Oh that's a bit non-standard I'm afraid, normally lispers wouldn't use
automake to compiler their files.  And my solution is a bunch of shell
scripts and lisp snippets that prepares files for compilation into .fasl
(byte-compiled lisp) and on the LINK step uses a non-portable:

(sb-ext:save-lisp-and-die "thhcc.bin" :executable t :toplevel #'main)

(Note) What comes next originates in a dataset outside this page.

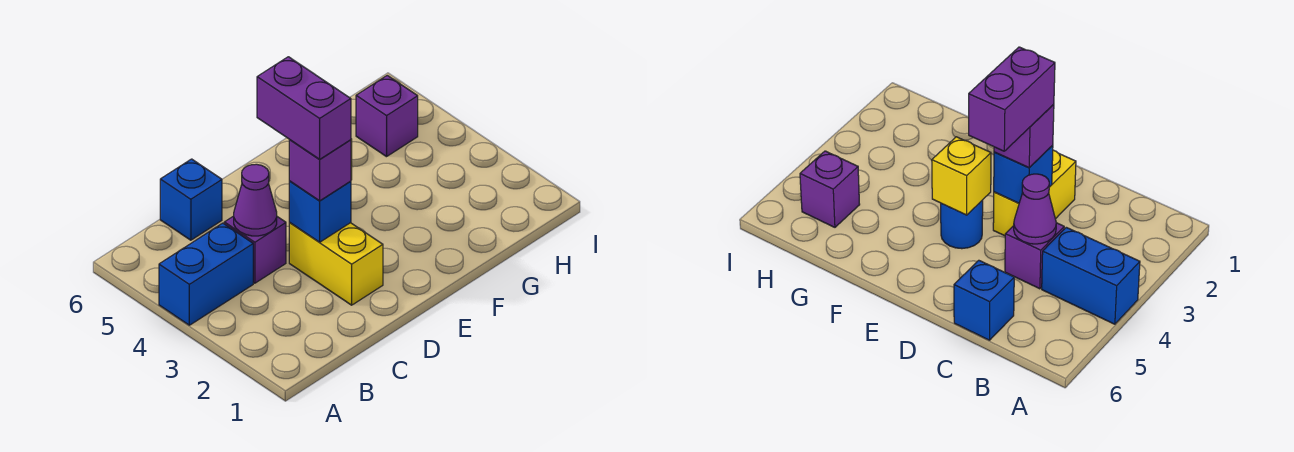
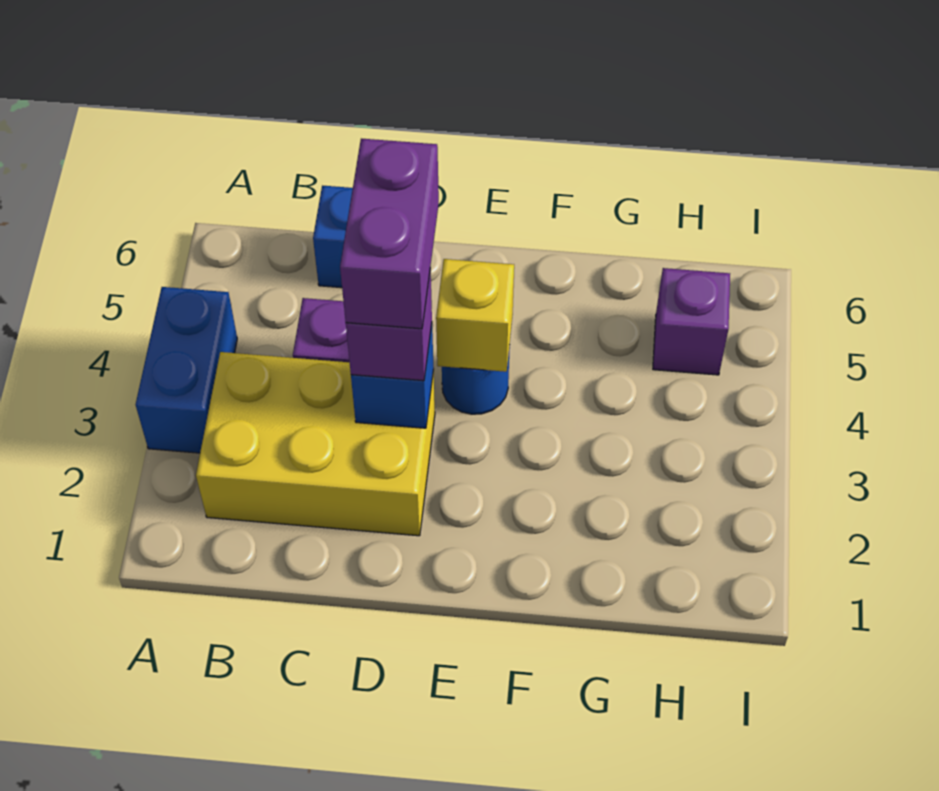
blue brick A4:B4 level 1 -> blue brick A3:A4 level 1
purple cone C4 level 2 -> none
yellow brick D2:D3 level 1 -> yellow brick B2:D3 level 1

which will then be objcopy'd to replace trampoline code by the lisp system
with my own.  It's too fragile to be useful in general, sorry :(


>> Stefano Lattarini <address@hidden> writes:
>> 
>>> Well, actually it doesn't, because ...
>>>
>>>> --8<--8<--8<--8<--8<--8<--8<--8<--8<--8<--8<--8<--8<--
>>>>
>>>> AM_DEFAULT_SOURCE_EXT = .lisp
>>>> OBJEXT = fasl
>>>>
>>>> noinst_PROGRAMS = foo
>>>> foo_SOURCES = bar.lisp
>>>>
>>>> .lisp.o:  ## just be
>>>>
>>>> .lisp.fasl:
>>>>         touch $@
>>>>
>>>> --8<--8<--8<--8<--8<--8<--8<--8<--8<--8<--8<--8<--8<--
>>>>
>>>> am_foo_OBJECTS = bar.$(OBJEXT)
>>>> foo_OBJECTS = $(am_foo_OBJECTS)
>>>>
>>> ... if you try to run the generated Makefile you will obtain some error
>>> like:
>>>
>>>   make: *** No rule to make target `bar.fasl', needed by `foo'.
>>>   make: Target `all' not remade because of errors.
>>
> D'oh, what a dope!  In my testing, I had forgotten to create a proper
> bar.lisp file; so *obviously* make complained :-(
>
>> Not true, bar.fasl will will be built by the .lisp.fasl rule as defined,
>> at least here with GNU make 3.82.
>>
> You are perfectly right; in fact, this works with other make implementations
> as well (e.g, FreeBSD make, NetBSD make, Solaris make).
>
> I've now prepared a test case to correctly expose the bug; see attachement.
>
>>> In fact, I'm not sure the Automake APIs are designed to allow a redefinition
>>> of `OBJEXT' at all; but I can't find anything explicit about this in the 
>>> manual.
>>> I'll need to investigate on this.
>> 
>> Ok, well I understand that it's a bit corner-stone but it could be a very
>> useful case study if anyone intended to make automake more generic, or
>> less C/C++ specific.
>>
> I agree.  If nothing else, it could bring at least to some more examples
> or explanations in the manual.

Well, I think a mention in the manual that OBJEXT must match the language
chosen via AC_LANG (in the autoconf/automake tandem case) would be useful
enough to avoid such pitfalls.

In the long run I think automake needs upstream-support from the lisp
systems to support compilation and linking steps on the command line.

I think you can close this bug, it was merely something to point the
possible pitfalls out when using a non-standard language compiler.